The Goonies (Blu-ray)
Had Steven Spielberg stopped making films in the mid-’80s, his most lasting contribution would likely have been changing the way we look at American suburbs and small towns. E.T. suggested a potential for wonder beneath the rolling lines of identical houses. Though Spielberg’s own films quickly moved on from that locale, he kept producing movies in which other filmmakers explored the hidden potential for terror (Poltergeist), satire (Gremlins), and self-discovery (Back To The Future) in the midst of sleepy anonymity. Directed by Richard Donner from a story by Spielberg and a script by Gremlins’ Chris Columbus, the 1985 film The Goonies is the simplest and least satisfying of Spielberg’s suburban wonderment cycle, a low-aiming, broadly played kiddie adventure that’s nonetheless become a generational favorite.

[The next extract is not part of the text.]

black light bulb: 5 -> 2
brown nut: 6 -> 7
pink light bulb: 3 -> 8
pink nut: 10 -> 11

Some cults form around films unrecognized in their times. Others develop out of nostalgia. Goonies belongs to the latter camp. See it before puberty hits, and you’ll likely become a fan. Catch it later, and it looks like a bunch of precocious brats ambling through setpieces deemed too uncool to cut it in an Indiana Jones film. Sean Astin plays the leader of a pack of misfits in danger of losing their home to some uncaring developers. (Worth noting: The forces of suburbia are the bad guys here. The Goonies are all working-class kids living in a pre-gentrified patch of Astoria, Oregon.) Fortunately, Astin has a line on some pirate treasure rumored to exist somewhere in town. Towing along older brother Josh Brolin and friends—a bunch who range from charming (Martha Plimpton) to annoying (Corey Feldman) to intolerable (token fat kid Jeff Cohen, whom the script forces to talk about food in virtually every scene)—Astin goes hunting for treasure while avoiding a group of murderous counterfeiters (Anne Ramsey, Robert Davi, Joe Pantoliano). Also on board: a kindhearted, misshapen brute named Sloth.

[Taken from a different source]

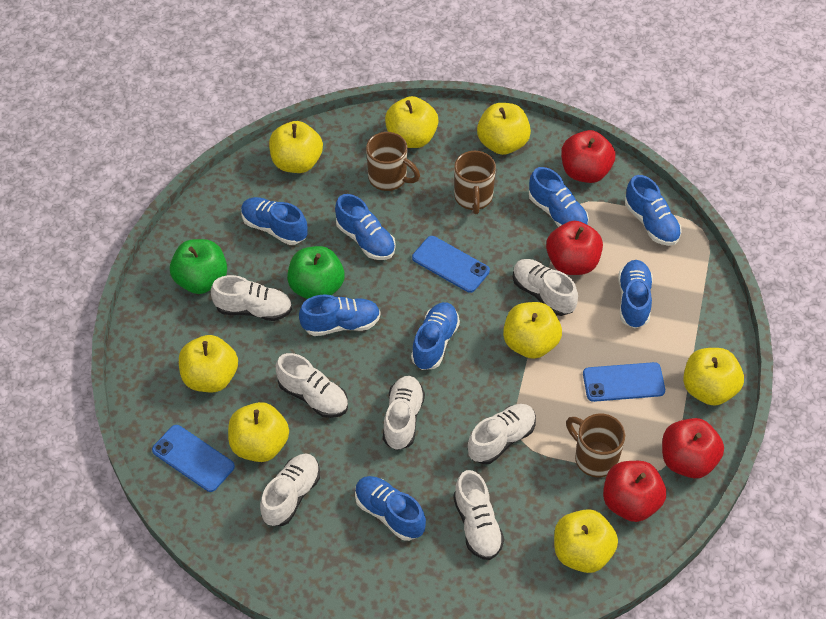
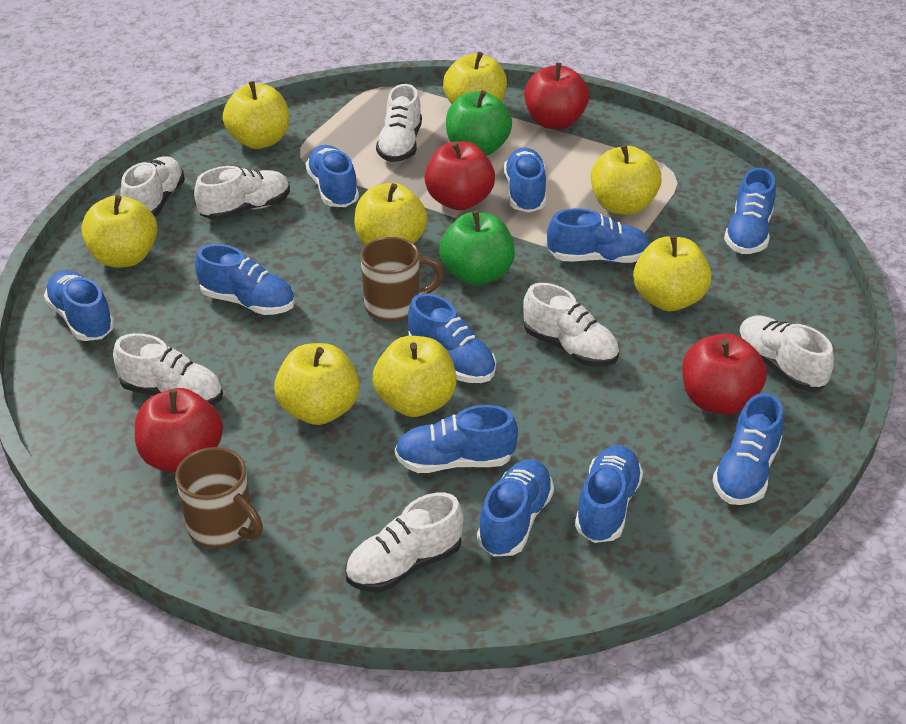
blue phone: 3 -> 0
blue shoe: 8 -> 11
brown mug: 3 -> 2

Donner directs with cartoonish, kid-pleasing abandon, but the forced fun, theme-park-like adventure sets, and shameless cheesiness—Astin gets to deliver a lot of inspiring pep talks—almost seems designed to grate on grown-up nerves. For those who haven’t seen it for a while, it might be best left swaddled in nostalgia, or experienced with the next generation of easily pleased fans.

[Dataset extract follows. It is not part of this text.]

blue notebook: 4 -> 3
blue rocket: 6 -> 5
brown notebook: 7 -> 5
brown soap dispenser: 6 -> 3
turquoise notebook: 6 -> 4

Key features: The 25th-anniversary set goes all out, filling out the Blu-ray with deleted scenes, a commentary that reunites Donner with much of the cast, and a Cyndi Lauper music video. But wait, there’s more: You also get a reproduction of a Goonies fanzine from 1985, a reflective article from Empire magazine that reunited Donner and the cast, and a Goonies board game filled with easily lost parts.